Designer & bike rider in British Columbia, Canada

Bug exhibit

Took to lunch yesterday at Sam’s Deli downtown with a couple museum chums of mine, one of whom works a few blocks away at the Royal BC. Had the special: tomato soup with egg sandwich, of which I only received one half of (the sandwich) from the counter girl. Fairly tasty nonetheless. Strolled back to the museum with said friend, who was on lunch, and who got us (I and other museum buddy) pro bono access to the premises.
So checked out the new Bug Exhibit, which a two-story poster outside had informed us – beneath the RBCM slogan Where the Past Lives – would feature Giant Robotic Insects (in 50’s-era comic book font). Expected cheesy hydraulic bugs behind velvet ropes and got exactly that. But soon found myself both compelled and in creeping unease of the 25-foot grasshoppers with expanding wings and hinged legs that dangled above your head, and esp. the praying mantis and its spiked nut-cracker arms and rubberized flesh.

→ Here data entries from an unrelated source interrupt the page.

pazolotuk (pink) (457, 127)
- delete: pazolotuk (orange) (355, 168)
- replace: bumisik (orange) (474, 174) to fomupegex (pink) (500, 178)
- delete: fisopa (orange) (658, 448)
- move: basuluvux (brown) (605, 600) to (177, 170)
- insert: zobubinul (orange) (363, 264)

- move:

The label nearby informs that when male mantises approach a potential female mate, they must do so with caution, as either loving or being eaten for dinner, or both, could result.

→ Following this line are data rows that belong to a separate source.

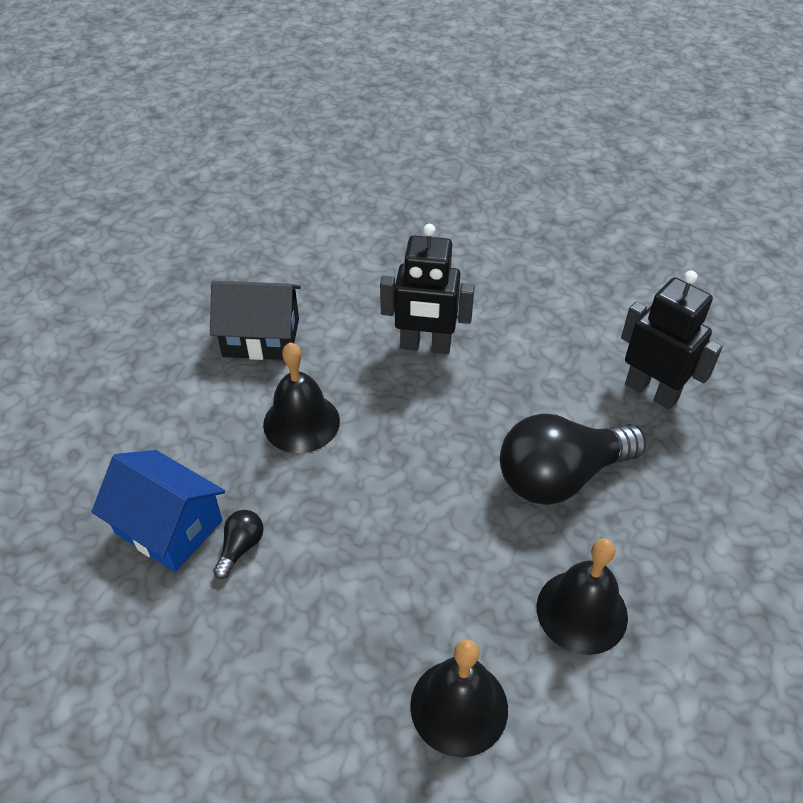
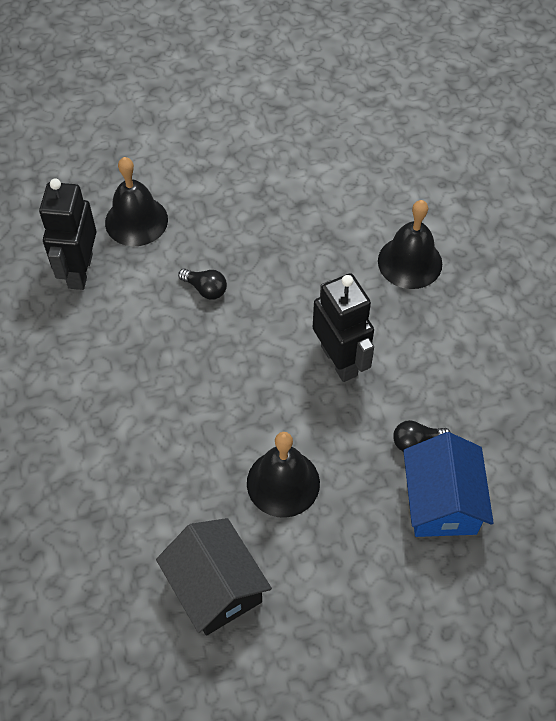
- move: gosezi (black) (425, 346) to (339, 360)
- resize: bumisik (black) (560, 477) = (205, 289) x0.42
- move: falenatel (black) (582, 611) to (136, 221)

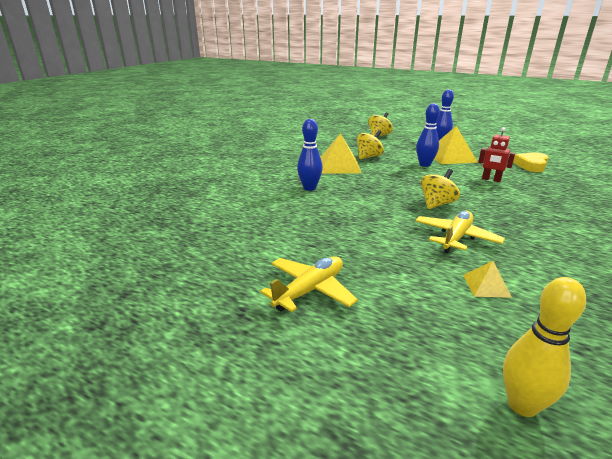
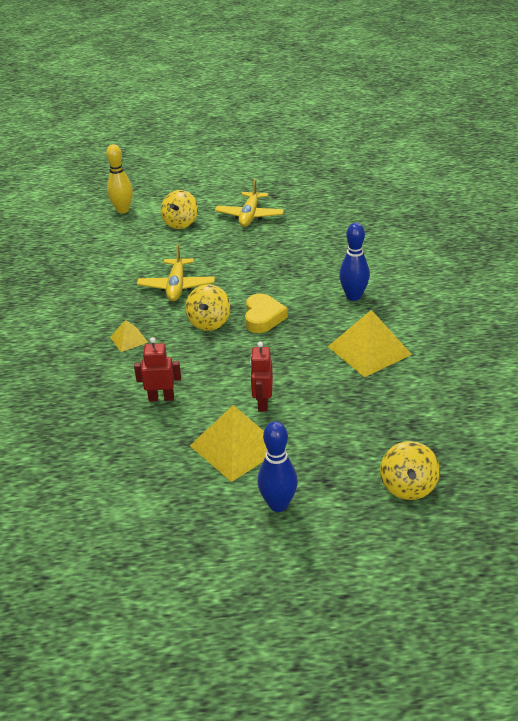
- replace: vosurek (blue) (424, 164) to gosezi (red) (262, 403)
- move: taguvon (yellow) (369, 157) to (181, 223)
- move: soniduk (yellow) (531, 165) to (263, 317)
- move: neramon (yellow) (486, 285) to (129, 339)

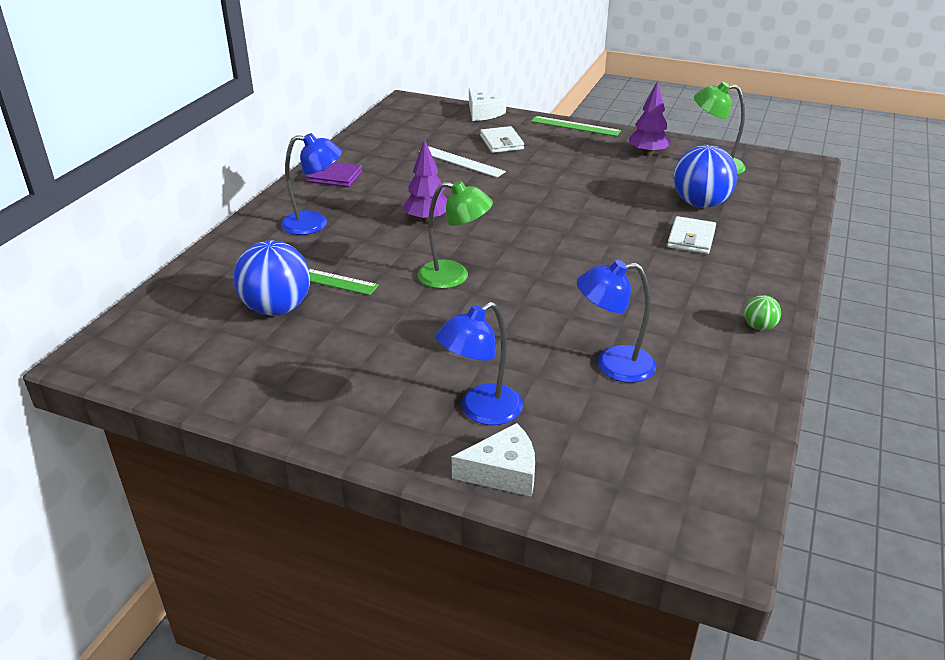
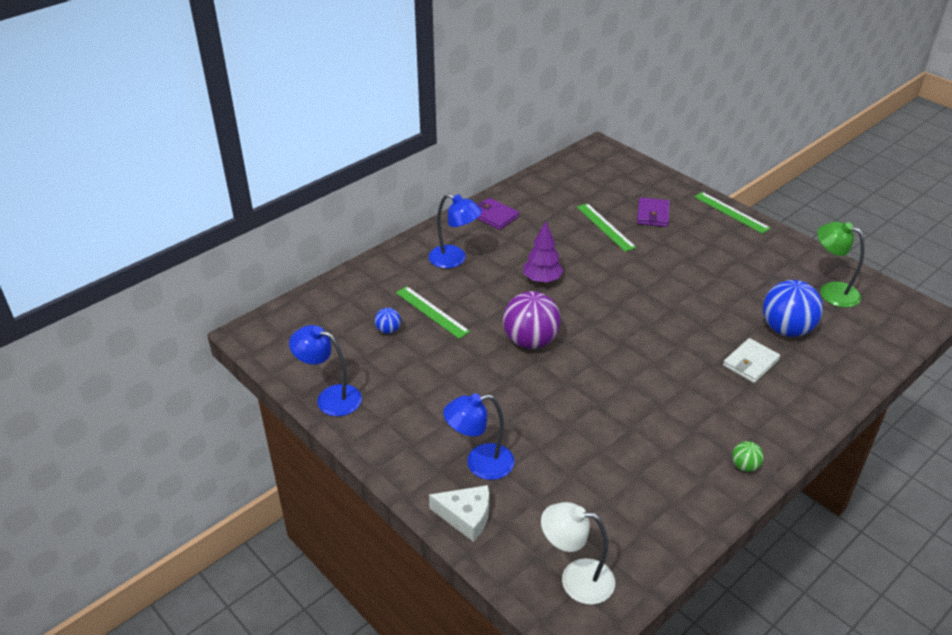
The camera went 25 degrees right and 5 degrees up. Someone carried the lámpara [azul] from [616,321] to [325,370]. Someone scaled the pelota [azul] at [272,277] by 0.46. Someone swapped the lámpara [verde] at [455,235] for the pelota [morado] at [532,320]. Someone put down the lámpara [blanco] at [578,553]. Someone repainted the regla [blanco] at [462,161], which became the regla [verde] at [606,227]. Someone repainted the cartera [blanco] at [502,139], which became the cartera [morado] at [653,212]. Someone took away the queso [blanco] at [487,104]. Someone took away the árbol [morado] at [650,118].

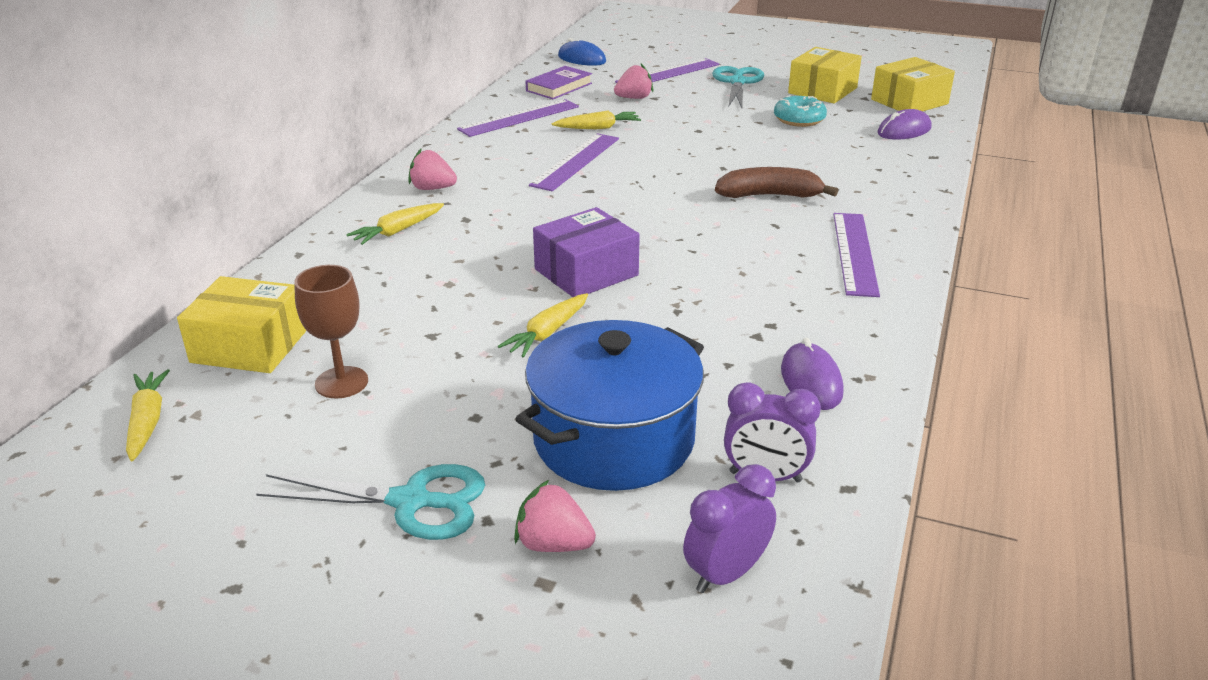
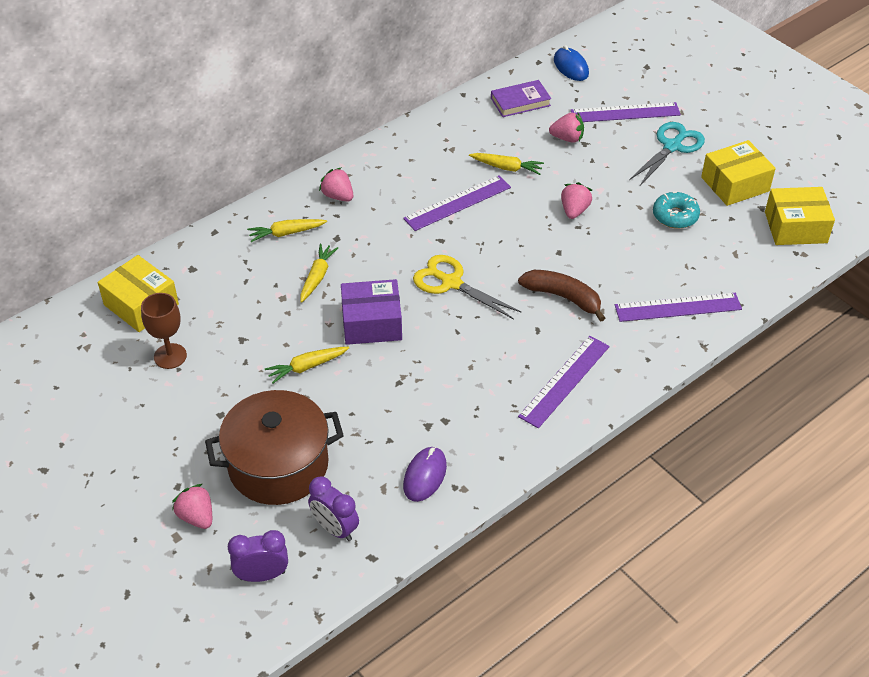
The camera went 30 degrees right and 15 degrees up. Someone repainted the olla [azul] at [610,405], which became the olla [marrón] at [274,447]. Someone carried the zanahoria [amarillo] from [148,415] to [319,273]. Someone put down the tijeras [amarillo] at [467,287]. Someone put down the fresa [rosa] at [576,200]. Someone carried the regla [morado] from [518,118] to [678,307]. Someone took away the tijeras [turquesa] at [370,502]. Someone took away the ratón [morado] at [904,124].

It helped (didn’t help?) that the room’s illumination was fine-art dark, with fern-patterned spotlights projecting prehistoric landscapes on the black walls. Beyond a temporary partition moaned the sounds of high-powered electric drills and sanders as the museum installed a new exhibit. And although the giant moth and exquisite butterfly displays were informative and even pretty, I thought less, imagined worse and chewed my fingers more while pondering the household spiders display, or the posters of black widows and world-record cobwebs. Even the carnival themed interactive stations: disembodied heads of dragon flies and mosquitoes mounted like hunting trophies, where you push a button and the 100x-scale mosquito plunges a long metal straw into a platform of magnified human flesh, caused an uneasiness in my knees. Upon activation, the fly head would retract two hoof-like claws in front of its “mouth” then open them again to unroll a glossy, forked, rubber tongue. It was somewhat HR Geiger in design and had the over-the-top, organic, anthropomorphic quality of a Cronenberg film. I soon fled the exhibit with stomach cramps and a shortness of breath.